There was a silence, and then he said, “I . . . I . . . I . . .” And then stopped talking.
I was gripping the phone so tight I was surprised my screen didn’t shatter. He was breathing on the other end like he’d been running. So was I, I realized. We were both panting like dogs, almost in sync. This was going poorly, although I wasn’t sure what would have to happen to qualify this call as going well.
“I wish you’d say something,” I said.
“I . . . I . . .” he said, and stopped again. “Can’t talk.”
“Okay,” I said into the phone. “That seems fair.”
It did. I hadn’t wanted to talk about it for months, and now I’d woken him up and blatted the news into his barely conscious ear. But at the same time, a selfish bit of me wanted his immediate reaction to be different, or at least definitive. If he would only yell that this was my damn problem or say he doubted it was his baby and hang up. It would be awful, but at least everything would be decided. Or in some ideal world, he could ask interested questions, say something supportive or hopeful.
I tried to think of the kindest things my pregnancy test might have said to me, if it had been a person.
“I know you need time. It has to sink in. It worked like that for me anyway. It didn’t seem real at first, and so I’m sorry it took me this long to tell you. But it’s happening, so you have to think about what you want to do. Me, I know what I’m doing. I’m having a baby.” I thought I would end there, but I wanted all my cards on the table. I didn’t want him to make some bad decision in a vacuum of what was easiest. I didn’t want to be one of those self-sacrificing talk-show ladies who says to the guy who knocked her up, “You don’t have to be involved. I can do this on my own,” and then the audience cheers and claps, as if it’s noble to tell a man he holds no value beyond a scoop of sperm, to tell a man his own child will have no use for him. I kept talking. “I also want you to know that I’m happy about it. Your kid is so, so wanted over here on this side of the phone. And I’m lucky. I have a good job, a good family, a lot of friends with kids. Babies get born with much, much less, and they still have good lives. . . . I know that. It’s just I love this kid like crazy. I want him to have everything. That’s why I’m telling you. I want him to know his dad. I want him to know your family.”
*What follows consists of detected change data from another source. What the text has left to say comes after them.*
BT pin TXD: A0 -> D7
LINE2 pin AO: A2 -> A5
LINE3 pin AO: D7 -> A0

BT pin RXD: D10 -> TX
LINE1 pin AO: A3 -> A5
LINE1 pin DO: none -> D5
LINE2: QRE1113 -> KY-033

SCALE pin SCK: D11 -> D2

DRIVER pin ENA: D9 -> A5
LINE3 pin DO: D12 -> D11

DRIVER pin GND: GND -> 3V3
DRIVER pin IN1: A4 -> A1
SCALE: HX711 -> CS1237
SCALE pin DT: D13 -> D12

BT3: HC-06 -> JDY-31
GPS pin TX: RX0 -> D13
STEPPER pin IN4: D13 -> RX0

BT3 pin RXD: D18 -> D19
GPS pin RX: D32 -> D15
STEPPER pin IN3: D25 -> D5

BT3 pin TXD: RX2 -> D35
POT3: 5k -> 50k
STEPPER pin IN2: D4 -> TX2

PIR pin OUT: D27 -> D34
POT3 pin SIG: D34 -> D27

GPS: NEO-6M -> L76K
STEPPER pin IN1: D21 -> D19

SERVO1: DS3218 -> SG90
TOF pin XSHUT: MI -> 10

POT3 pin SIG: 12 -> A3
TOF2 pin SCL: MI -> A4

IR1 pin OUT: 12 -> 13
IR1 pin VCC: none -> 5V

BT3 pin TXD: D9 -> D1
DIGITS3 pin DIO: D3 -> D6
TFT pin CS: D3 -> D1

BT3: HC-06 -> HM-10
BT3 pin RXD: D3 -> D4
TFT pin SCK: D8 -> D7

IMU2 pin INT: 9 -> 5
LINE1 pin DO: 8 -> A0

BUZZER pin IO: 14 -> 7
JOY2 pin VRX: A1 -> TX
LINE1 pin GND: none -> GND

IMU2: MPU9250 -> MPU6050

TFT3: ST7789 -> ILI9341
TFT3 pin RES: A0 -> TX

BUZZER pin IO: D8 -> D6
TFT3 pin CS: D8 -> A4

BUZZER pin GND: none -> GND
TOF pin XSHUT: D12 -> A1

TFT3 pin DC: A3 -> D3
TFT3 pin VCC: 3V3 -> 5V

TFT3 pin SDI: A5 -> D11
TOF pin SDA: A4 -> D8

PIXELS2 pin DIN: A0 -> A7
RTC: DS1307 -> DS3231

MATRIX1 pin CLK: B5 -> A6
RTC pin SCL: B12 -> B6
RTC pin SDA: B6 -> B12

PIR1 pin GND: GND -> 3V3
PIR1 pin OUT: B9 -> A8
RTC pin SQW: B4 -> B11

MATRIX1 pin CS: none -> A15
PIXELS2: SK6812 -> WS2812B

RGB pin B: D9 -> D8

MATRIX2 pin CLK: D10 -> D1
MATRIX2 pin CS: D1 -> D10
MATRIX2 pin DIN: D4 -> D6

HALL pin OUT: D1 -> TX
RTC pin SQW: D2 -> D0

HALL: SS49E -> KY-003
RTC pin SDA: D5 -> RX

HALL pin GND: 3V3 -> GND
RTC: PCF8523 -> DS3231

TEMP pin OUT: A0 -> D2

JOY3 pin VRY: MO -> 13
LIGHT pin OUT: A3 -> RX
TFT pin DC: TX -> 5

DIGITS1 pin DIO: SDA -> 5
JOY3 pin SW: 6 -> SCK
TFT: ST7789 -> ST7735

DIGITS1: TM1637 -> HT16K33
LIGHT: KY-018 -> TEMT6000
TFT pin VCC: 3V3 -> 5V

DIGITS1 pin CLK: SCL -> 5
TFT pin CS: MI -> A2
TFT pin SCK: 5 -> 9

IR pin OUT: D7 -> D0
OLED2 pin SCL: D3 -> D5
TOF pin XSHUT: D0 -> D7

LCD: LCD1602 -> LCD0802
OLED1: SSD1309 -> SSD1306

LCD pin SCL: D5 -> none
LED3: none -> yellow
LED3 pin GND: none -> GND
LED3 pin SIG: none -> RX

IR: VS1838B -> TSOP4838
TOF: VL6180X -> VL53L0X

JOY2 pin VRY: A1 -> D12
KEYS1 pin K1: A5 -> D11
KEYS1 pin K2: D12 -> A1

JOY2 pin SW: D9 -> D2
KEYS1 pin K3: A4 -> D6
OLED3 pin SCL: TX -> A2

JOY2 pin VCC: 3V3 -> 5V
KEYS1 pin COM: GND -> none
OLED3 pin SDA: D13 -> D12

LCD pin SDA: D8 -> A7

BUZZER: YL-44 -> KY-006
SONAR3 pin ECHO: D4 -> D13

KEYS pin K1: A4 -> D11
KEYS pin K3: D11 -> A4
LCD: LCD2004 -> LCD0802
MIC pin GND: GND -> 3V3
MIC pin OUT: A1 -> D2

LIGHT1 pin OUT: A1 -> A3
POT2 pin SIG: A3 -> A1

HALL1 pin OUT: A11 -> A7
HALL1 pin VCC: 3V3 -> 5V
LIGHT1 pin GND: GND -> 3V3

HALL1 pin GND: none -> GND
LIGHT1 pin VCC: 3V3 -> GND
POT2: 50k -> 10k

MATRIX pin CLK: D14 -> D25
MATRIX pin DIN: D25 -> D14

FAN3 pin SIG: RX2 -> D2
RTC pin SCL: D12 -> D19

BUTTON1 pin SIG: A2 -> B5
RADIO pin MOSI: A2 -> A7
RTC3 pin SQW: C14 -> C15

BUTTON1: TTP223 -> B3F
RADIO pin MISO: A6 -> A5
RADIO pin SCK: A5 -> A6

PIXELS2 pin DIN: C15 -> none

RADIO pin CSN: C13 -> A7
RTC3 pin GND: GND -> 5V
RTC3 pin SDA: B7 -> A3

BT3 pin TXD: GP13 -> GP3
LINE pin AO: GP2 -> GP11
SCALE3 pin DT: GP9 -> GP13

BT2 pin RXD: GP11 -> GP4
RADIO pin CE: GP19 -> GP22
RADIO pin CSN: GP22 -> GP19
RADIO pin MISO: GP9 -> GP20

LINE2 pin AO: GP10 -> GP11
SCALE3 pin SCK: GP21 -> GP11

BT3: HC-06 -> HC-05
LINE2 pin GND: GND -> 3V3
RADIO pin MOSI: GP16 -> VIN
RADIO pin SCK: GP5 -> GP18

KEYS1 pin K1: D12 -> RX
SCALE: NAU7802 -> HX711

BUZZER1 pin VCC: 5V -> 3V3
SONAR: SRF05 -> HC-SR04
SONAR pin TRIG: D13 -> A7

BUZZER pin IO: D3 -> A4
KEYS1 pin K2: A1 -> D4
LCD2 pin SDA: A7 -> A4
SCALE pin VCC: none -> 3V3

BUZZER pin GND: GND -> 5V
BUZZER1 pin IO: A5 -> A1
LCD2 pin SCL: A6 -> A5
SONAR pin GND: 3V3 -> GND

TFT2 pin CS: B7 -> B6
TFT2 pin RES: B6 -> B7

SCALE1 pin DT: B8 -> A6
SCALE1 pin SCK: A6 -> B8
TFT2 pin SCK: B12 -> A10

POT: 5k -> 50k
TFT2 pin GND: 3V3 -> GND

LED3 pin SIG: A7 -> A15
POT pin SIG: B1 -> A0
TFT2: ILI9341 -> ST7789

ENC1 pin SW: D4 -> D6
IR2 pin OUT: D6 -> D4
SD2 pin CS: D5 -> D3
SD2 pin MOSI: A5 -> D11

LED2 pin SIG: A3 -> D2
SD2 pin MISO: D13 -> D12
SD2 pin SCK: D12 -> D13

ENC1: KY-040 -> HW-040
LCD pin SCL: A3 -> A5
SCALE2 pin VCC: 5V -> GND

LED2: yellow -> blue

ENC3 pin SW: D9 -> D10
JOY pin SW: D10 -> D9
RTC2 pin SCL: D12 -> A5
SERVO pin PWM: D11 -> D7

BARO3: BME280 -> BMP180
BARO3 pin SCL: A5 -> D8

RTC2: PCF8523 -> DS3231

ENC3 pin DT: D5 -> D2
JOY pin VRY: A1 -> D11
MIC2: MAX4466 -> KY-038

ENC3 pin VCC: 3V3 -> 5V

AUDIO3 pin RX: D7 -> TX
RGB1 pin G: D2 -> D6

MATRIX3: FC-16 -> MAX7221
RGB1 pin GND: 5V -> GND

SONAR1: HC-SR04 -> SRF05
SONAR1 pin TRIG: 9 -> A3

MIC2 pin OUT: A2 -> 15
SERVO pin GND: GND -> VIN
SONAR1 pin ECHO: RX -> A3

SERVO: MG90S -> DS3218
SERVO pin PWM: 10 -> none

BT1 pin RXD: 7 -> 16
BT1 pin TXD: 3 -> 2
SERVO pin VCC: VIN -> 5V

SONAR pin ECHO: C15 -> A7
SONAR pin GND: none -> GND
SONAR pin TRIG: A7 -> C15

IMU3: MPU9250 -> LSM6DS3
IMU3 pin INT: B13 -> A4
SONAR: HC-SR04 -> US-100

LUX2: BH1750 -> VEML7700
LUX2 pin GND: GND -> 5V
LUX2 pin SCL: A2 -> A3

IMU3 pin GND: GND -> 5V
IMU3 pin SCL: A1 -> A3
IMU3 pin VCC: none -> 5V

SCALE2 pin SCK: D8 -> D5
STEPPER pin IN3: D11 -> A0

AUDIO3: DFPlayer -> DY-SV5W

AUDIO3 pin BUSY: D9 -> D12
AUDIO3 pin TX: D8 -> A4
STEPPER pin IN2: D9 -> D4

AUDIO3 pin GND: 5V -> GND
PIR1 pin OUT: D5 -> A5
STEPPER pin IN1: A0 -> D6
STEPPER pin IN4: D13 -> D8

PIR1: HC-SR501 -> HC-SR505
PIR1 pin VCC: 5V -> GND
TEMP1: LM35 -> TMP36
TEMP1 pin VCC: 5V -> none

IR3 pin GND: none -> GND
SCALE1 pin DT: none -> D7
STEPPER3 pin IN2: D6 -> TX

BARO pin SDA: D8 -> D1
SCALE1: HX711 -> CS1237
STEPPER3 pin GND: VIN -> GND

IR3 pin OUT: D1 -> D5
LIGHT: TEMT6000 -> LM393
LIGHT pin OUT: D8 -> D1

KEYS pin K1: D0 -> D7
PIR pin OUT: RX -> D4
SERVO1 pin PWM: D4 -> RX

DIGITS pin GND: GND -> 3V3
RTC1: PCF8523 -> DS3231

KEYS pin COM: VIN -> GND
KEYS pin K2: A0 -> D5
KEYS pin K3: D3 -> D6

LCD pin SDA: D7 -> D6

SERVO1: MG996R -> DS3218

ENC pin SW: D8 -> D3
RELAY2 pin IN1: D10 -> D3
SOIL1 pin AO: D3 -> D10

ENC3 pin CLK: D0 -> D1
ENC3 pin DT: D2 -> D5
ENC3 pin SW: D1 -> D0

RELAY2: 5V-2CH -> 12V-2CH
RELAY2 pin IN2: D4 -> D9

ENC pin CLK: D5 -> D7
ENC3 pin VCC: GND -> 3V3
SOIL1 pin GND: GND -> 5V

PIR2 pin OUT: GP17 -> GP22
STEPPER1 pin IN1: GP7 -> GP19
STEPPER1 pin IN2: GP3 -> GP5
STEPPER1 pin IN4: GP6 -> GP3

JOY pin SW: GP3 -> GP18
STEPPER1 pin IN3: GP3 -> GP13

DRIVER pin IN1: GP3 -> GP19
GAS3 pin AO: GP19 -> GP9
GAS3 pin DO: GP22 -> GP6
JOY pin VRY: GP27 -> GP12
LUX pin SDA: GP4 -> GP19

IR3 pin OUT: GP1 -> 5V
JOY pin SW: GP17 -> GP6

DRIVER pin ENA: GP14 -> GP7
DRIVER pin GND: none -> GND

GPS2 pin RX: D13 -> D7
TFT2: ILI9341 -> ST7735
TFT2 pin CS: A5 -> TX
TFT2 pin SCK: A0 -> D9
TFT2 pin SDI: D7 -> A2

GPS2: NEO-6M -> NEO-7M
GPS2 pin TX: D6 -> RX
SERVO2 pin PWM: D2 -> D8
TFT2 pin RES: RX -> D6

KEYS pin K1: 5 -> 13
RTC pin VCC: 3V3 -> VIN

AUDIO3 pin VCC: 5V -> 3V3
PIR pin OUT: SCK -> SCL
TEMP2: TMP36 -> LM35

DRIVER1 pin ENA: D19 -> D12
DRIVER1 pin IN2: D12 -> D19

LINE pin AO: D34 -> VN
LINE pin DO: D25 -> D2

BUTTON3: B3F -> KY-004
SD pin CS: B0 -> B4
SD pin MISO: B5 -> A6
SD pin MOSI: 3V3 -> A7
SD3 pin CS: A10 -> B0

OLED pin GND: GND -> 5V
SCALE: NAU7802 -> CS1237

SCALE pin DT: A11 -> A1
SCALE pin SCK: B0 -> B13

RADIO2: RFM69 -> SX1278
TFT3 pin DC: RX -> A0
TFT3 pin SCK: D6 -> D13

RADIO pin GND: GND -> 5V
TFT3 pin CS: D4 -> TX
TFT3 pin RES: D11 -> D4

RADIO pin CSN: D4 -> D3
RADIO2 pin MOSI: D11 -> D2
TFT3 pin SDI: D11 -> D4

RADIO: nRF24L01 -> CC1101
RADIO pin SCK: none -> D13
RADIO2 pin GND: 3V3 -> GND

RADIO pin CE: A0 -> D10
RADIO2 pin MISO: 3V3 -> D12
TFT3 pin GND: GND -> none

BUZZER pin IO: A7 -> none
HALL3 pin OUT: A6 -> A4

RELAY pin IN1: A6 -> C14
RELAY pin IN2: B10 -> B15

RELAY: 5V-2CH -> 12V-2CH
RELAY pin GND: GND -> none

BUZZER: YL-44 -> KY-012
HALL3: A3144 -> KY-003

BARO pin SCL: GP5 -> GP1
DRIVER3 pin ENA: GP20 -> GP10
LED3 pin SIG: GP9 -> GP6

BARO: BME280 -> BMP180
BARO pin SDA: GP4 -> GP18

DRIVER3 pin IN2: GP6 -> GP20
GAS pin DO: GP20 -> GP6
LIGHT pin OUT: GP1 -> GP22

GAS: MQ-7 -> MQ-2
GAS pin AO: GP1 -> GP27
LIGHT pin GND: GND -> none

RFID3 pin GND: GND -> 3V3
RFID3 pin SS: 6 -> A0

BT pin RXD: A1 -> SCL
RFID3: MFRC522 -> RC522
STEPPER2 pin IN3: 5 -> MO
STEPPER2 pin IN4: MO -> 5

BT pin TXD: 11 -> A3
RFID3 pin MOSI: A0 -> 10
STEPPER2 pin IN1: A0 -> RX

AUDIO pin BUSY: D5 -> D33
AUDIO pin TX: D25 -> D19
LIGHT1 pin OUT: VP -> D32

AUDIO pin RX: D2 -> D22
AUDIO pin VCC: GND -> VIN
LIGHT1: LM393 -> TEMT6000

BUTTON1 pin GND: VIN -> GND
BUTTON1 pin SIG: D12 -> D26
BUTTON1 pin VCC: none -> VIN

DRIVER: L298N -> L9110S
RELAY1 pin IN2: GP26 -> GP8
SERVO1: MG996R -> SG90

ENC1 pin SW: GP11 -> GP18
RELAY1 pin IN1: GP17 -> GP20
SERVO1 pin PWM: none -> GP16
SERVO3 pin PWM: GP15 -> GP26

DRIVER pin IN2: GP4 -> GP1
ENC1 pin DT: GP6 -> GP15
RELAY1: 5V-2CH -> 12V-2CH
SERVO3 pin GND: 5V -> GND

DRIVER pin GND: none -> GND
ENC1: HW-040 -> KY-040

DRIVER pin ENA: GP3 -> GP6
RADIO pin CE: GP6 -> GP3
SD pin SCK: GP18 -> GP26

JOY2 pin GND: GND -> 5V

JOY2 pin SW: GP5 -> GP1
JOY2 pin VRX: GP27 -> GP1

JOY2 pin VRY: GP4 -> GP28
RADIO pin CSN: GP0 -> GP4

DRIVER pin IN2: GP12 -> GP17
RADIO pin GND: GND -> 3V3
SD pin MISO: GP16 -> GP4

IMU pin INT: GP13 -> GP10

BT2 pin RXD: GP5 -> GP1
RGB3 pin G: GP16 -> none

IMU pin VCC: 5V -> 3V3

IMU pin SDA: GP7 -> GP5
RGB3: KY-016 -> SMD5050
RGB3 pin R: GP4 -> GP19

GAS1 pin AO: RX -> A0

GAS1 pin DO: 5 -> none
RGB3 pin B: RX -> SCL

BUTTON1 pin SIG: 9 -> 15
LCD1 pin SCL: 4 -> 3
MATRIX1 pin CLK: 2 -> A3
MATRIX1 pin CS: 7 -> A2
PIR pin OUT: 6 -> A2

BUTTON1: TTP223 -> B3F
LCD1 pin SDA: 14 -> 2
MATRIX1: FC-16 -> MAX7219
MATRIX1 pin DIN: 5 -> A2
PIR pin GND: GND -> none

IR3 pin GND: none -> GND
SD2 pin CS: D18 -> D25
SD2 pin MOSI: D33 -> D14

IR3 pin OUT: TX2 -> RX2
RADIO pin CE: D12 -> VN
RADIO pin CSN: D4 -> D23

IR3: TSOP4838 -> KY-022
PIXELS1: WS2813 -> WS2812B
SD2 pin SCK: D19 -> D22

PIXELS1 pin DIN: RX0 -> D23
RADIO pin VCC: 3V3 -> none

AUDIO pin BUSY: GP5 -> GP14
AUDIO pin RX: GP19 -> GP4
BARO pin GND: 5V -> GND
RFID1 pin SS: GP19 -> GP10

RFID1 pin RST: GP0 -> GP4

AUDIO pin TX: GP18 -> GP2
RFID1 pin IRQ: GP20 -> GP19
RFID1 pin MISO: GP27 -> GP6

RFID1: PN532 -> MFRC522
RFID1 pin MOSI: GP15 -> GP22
A longer pause, and then Batman did talk. He said one word, very soft. “Him?”
“Oh, yeah. I’m sorry,” I said, wincing, because that was poorly done. When Rachel was pregnant, she’d planned a reveal party for the day after the ultrasound. Mom and Keith and I gathered with her closest friends to find her house tricked out in stark black-and-white decorations. Rachel brought out an ice-white cake and set it in front of JJ. When he cut it open, we’d all seen that it was pink and stuffed with strawberries. Now Batman had found out he was having a son in a tongue slip in the same fraught conversation where he learned his one-night stand at FanCon had gotten all complicated. “He’s a boy. I’m having a boy.”
Then my phone buzzed and trembled directly in my ear, like an insect. I pulled it away, startled. A text had landed. I opened Messages and saw that he had sent it. While we were on the phone.
I literally can’t talk right now, the text said.
I stared at the words, and I had a flash of fear that he was not alone. I swallowed. His Facebook profile said that he was single, and he’d sounded happy to hear from me when he picked up, but still. I had this image of some other woman that he’d met last night who liked caped crusaders and tequila, too. She could be sleeping beside him right now, exhausted from a long, long night of making Digby’s little sister.
Why not? He owed me nothing. Hell, he barely knew me. So we’d had a fun time on Facebook. So we’d been flirting over texts. He was probably alone right now, but he could have fifty women on strings that were fine and light and never meant for binding. For all I knew, he played Words with Friends every night with different women who’d already had his babies, all up and down the eastern seaboard.
Not that it mattered. What was that to me? Nothing. So why were my stupid eyes stinging, and why did my throat feel so thick and closed?
“Well, call me when you can talk,” I said, and ended the connection.
17
We walked over to Martina Mack’s house right after breakfast, while Birchie had some stamina. She was a little off this morning, but I needed Birchie and Wattie to be seen. Going to First Baptist had shown me that even Birchie’s closest community was divided and most folks were uncertain of how to feel about her. Wattie was to Redemption as Birchie was to First Baptist, and that congregation must be equally astir. Wattie had been leery enough of her reception to skip church entirely last Sunday.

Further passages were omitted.